SECURITIES AND EXCHANGE COMMISSION

Washington, D.C. 20549

 

 

FORM 8-K

 

 

CURRENT REPORT

PURSUANT TO SECTION 13 OR 15(d)

OF THE SECURITIES AND EXCHANGE ACT OF 1934

Date of report (date of earliest event reported): November 12, 2015

 

 

WHEELER REAL ESTATE INVESTMENT TRUST, INC.

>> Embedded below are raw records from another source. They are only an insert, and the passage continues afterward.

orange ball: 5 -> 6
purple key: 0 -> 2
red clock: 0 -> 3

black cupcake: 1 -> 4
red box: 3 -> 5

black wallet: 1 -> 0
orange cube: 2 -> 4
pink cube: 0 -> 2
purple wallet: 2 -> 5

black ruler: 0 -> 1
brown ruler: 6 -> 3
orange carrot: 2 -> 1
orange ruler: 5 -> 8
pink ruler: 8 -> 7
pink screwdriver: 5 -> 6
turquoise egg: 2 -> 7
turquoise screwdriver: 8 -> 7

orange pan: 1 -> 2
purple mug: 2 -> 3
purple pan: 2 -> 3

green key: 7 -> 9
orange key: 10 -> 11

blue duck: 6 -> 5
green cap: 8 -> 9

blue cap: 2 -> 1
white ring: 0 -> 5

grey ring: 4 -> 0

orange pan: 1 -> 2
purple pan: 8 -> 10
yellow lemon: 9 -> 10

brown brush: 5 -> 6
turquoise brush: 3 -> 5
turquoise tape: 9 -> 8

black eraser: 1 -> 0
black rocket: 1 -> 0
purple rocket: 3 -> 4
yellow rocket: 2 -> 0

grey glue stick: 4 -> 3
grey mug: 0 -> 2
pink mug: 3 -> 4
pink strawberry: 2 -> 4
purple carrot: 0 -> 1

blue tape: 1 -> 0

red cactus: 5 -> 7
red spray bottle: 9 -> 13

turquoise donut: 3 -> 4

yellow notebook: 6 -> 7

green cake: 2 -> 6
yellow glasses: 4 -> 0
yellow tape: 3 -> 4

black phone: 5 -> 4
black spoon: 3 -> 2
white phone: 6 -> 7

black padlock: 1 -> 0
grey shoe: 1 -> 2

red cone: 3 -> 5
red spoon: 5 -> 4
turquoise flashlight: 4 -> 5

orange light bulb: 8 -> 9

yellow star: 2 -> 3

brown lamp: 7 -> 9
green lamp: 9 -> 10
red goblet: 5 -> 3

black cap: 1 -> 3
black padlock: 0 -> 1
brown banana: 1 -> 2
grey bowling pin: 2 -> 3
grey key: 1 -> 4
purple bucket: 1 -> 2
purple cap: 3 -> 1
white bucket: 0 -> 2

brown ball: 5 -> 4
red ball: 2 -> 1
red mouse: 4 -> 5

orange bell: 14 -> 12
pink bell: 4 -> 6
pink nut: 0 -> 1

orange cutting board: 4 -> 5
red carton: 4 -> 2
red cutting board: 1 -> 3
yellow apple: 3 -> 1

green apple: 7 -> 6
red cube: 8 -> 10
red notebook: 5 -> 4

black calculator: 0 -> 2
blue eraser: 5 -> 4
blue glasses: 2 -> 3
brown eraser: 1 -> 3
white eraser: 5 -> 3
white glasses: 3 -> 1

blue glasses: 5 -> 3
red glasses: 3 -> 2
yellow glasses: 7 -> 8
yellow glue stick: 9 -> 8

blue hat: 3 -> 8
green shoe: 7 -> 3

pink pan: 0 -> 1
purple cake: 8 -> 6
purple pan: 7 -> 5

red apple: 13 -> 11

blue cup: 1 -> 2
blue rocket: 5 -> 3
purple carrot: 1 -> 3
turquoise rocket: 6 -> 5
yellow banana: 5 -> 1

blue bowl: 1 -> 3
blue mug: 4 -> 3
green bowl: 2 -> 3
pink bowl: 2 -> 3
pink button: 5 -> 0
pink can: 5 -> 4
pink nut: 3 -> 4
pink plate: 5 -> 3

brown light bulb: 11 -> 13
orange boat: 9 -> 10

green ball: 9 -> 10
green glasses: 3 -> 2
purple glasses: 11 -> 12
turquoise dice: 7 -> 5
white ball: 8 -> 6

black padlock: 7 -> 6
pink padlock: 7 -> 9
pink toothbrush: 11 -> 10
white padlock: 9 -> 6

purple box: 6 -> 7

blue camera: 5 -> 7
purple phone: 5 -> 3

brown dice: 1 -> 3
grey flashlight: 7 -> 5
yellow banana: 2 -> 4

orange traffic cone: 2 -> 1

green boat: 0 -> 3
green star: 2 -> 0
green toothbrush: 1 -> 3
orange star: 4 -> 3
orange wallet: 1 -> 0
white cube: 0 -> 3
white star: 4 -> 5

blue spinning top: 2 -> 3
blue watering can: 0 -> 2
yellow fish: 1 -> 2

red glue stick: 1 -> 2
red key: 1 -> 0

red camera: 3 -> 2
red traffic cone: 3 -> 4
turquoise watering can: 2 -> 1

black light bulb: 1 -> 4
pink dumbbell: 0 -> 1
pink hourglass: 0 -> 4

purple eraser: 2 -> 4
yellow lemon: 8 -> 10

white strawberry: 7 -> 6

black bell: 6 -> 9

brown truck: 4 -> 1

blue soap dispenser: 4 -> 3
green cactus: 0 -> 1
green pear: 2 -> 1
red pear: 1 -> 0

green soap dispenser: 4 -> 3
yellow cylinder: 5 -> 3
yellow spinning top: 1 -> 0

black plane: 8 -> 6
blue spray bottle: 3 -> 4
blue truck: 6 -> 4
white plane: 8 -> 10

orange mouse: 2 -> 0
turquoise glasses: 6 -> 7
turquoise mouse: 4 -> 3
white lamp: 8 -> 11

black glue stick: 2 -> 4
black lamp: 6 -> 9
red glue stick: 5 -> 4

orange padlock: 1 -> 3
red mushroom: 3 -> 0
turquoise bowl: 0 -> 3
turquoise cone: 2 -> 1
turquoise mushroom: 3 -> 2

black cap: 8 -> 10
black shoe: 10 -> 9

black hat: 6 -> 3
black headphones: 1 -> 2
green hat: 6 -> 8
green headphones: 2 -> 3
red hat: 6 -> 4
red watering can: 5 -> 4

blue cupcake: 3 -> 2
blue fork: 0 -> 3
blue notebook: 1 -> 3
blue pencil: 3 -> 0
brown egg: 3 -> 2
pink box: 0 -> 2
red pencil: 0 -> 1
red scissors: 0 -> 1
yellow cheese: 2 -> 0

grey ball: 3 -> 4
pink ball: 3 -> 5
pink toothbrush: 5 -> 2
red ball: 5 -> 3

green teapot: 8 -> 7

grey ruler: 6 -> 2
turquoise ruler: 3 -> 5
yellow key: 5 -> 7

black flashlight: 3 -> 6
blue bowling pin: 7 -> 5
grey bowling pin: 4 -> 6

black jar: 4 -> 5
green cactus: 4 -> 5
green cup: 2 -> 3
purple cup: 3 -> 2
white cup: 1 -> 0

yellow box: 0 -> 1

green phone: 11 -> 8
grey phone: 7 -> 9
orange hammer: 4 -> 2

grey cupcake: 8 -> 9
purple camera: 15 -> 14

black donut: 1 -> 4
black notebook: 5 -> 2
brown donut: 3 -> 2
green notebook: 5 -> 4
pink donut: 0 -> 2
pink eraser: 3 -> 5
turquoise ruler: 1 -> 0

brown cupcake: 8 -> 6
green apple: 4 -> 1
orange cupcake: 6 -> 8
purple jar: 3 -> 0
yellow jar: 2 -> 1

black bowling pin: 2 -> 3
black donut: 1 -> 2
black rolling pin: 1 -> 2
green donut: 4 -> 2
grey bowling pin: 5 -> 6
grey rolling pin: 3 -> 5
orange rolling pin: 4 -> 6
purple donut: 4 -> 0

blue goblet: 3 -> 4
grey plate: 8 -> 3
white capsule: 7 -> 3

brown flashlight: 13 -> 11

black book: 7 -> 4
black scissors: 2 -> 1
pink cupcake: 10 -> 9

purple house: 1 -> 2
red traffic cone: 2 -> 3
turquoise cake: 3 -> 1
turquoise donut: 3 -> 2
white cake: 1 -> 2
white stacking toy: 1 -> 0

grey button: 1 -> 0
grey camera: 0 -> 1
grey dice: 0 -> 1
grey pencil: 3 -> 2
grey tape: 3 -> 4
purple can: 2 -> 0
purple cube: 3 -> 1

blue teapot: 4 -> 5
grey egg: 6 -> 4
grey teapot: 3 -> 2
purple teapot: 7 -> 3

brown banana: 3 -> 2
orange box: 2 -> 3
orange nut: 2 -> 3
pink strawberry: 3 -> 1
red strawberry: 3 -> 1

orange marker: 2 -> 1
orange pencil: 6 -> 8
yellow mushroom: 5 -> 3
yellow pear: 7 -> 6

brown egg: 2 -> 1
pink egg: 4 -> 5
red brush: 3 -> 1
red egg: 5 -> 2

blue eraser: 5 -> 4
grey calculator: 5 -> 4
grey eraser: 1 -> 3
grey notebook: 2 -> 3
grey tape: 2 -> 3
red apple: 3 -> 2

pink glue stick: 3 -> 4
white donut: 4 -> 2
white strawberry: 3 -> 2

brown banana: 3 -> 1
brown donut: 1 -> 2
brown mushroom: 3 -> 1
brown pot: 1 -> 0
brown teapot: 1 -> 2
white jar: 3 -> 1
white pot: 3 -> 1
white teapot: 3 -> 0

(Exact name of registrant as specified in its charter)

 

 

 

Maryland   001-35713   45-2681082

(State or Other Jurisdiction

of Incorporation)

 

(Commission

File Number)

 

(IRS Employer

Identification No.)

2529 Virginia Beach Blvd., Suite 200

Virginia Beach, VA 23452

Registrant’s telephone number, including area code: (757) 627-9088

 

 

Check the appropriate box below if the Form 8-K filing is intended to simultaneously satisfy the filing obligations of the registrant under any of the following provisions:

 

¨ Written communications pursuant to Rule 425 under the Securities Act (17 CFR 230.425)

 

¨ Soliciting material pursuant to Rule 14a-12 under the Exchange Act (17 CFR 240.14a-12)

 

¨ Pre-commencement communications pursuant to Rule 14d-2(b) under the Exchange Act (17 CFR 240.14d-2(b))

 

¨ Pre-commencement communications pursuant to Rule 13e-4(c) under the Exchange Act (17 CFR 240.13e-4(c))

 

 

 


ITEM 7.01 REGULATION FD DISCLOSURE

Wheeler Real Estate Investment Trust, Inc. (the “Company”) prepared an investor presentation (the “Investor Presentation”) that the Company intends to present at various investor meetings beginning on November 12, 2015. The Investor Presentation is attached as Exhibit 99.1 to the Current Report on Form 8-K and is incorporated herein by reference.

On November 12, 2015, the Investor Presentation will be available through the investor relations page of the Company’s website at http://ir.stockpr.com/whlr/overview.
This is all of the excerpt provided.